International Reactions and Unresolved Tensions
The rollout of the plan has met with a fragmented international response and faces significant operational hurdles:
- Selective Membership: The Davos signing ceremony included a coalition of Arab, Muslim, and non-Western states like the UAE, Pakistan, Bahrain, Morocco, and Hungary. However, a long list of traditional U.S. allies—including Canada, France, Germany, Italy, and the U.K.—were conspicuously absent, with many expressing reservations or rejecting the invitation. The U.K. cited concerns over Russia’s invitation, while others called for more European coordination.
- Continued Violence: The UN reports that despite the ceasefire, hundreds of Palestinians have been killed by Israeli military operations since it began. The reopening of the Rafah crossing, a key requirement, occurs amid this tenuous calm and stringent Israeli security checks.
- Core Disputes Unresolved:
- Disarmament: Israel insists Hamas must be completely disarmed and dismantled, calling it a “terrorist army preparing for its next war”. Hamas has historically rejected full disarmament.
- Withdrawal vs. Control: The Palestinian Observer to the UN demands Israel “fully withdraw from the territory” for the ceasefire to succeed. Israel, however, has repeatedly indicated a desire for perpetual “security control” over Gaza.
- Two-State Solution: Multiple nations at the UN Security Council reaffirmed the two-state solution as the only viable path. The plan’s focus on Gaza in isolation, coupled with accelerated Israeli settlement expansion in the West Bank, is seen as undermining this goal.
Bosnia: A Cautionary Tale of Protectorate Peace
Many analysts draw a direct and worrying parallel between the Gaza plan and the Dayton Accords that ended the Bosnian War 30 years prior.

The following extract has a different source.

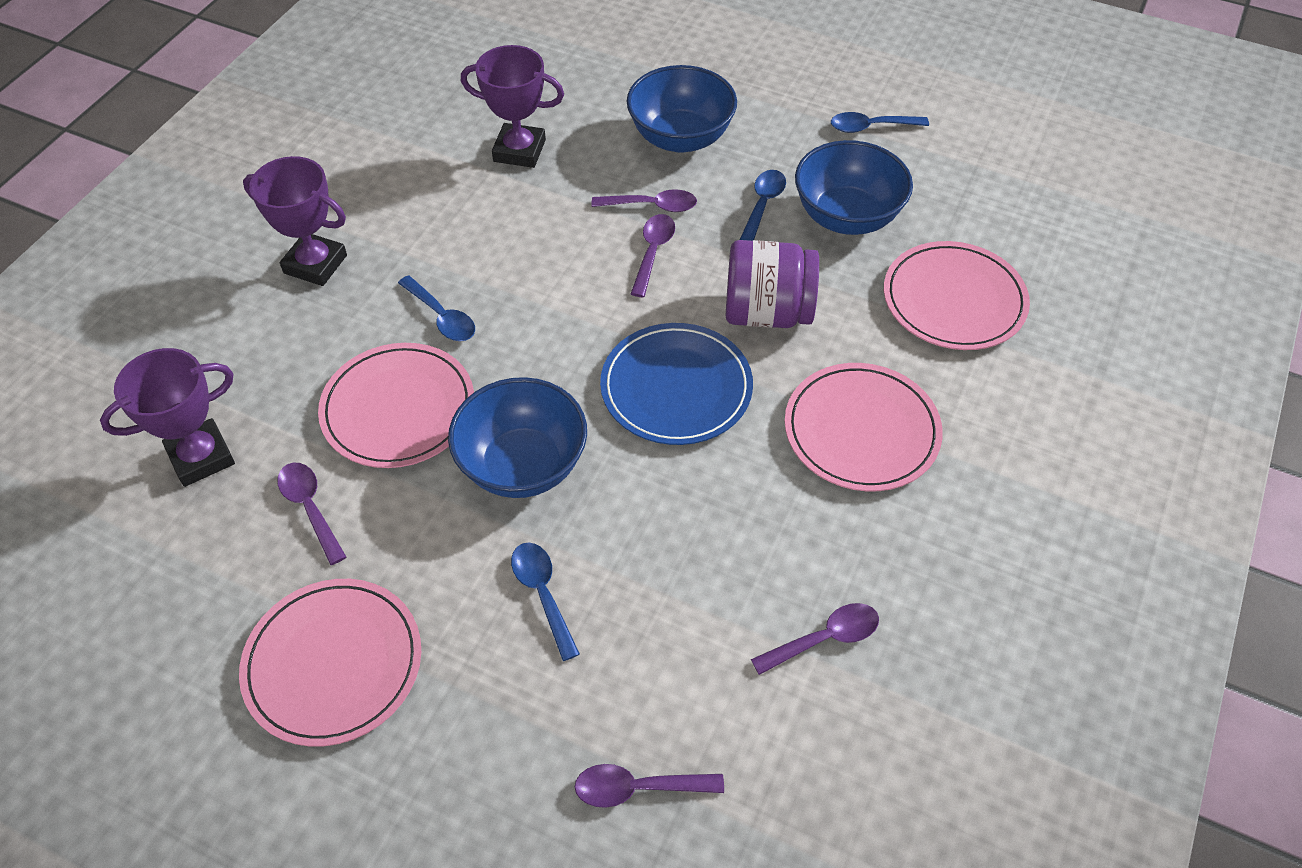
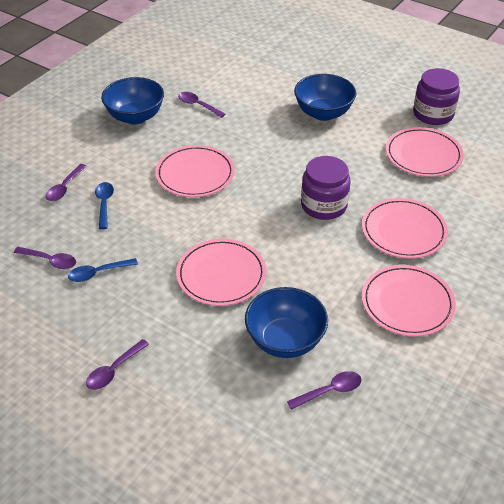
blue plate: 1 -> 0
blue spoon: 4 -> 2
pink plate: 4 -> 5
purple jar: 1 -> 2
purple trophy: 3 -> 0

Bosnia became a “semi-protectorate,” where real power is held by an unelected international High Representative who can impose or annul laws and sack elected officials.
This system, overseen by a Peace Implementation Council of 55 foreign governments, created a governance model built on “the compliance of local elites” and “rewards stagnation”. The author, writing from a Bosnian perspective, warns that “peace imposed from above creates stability without justice and governance without democracy”. The result has been political paralysis, mass emigration, and nationalism as a governing tool—a stark warning for Gaza.
The Path Ahead: Technocratic Rule or Political Erasure?
The central tension of the plan lies in its treatment of Palestinian agency. It installs a vetted, technocratic Palestinian committee to handle daily administration but places it firmly under the thumb of an international High Representative and security force. This reduces Palestinian leadership to a service-delivery role while the political future—statehood, sovereignty, rights of return—remains unaddressed.
The plan’s success hinges on impossibly contradictory conditions: Hamas disarming, Israel withdrawing, an international force deploying without conflict, and a traumatized population accepting a future designed entirely abroad. As the Bosnian experience suggests, a peace that merely stops violence without enabling freedom and dignity sows the seeds of future instability. The “Board of Peace” may have inaugurated its work, but whether it can build a just and lasting peace, rather than a managed and resentful quiet, remains the defining question.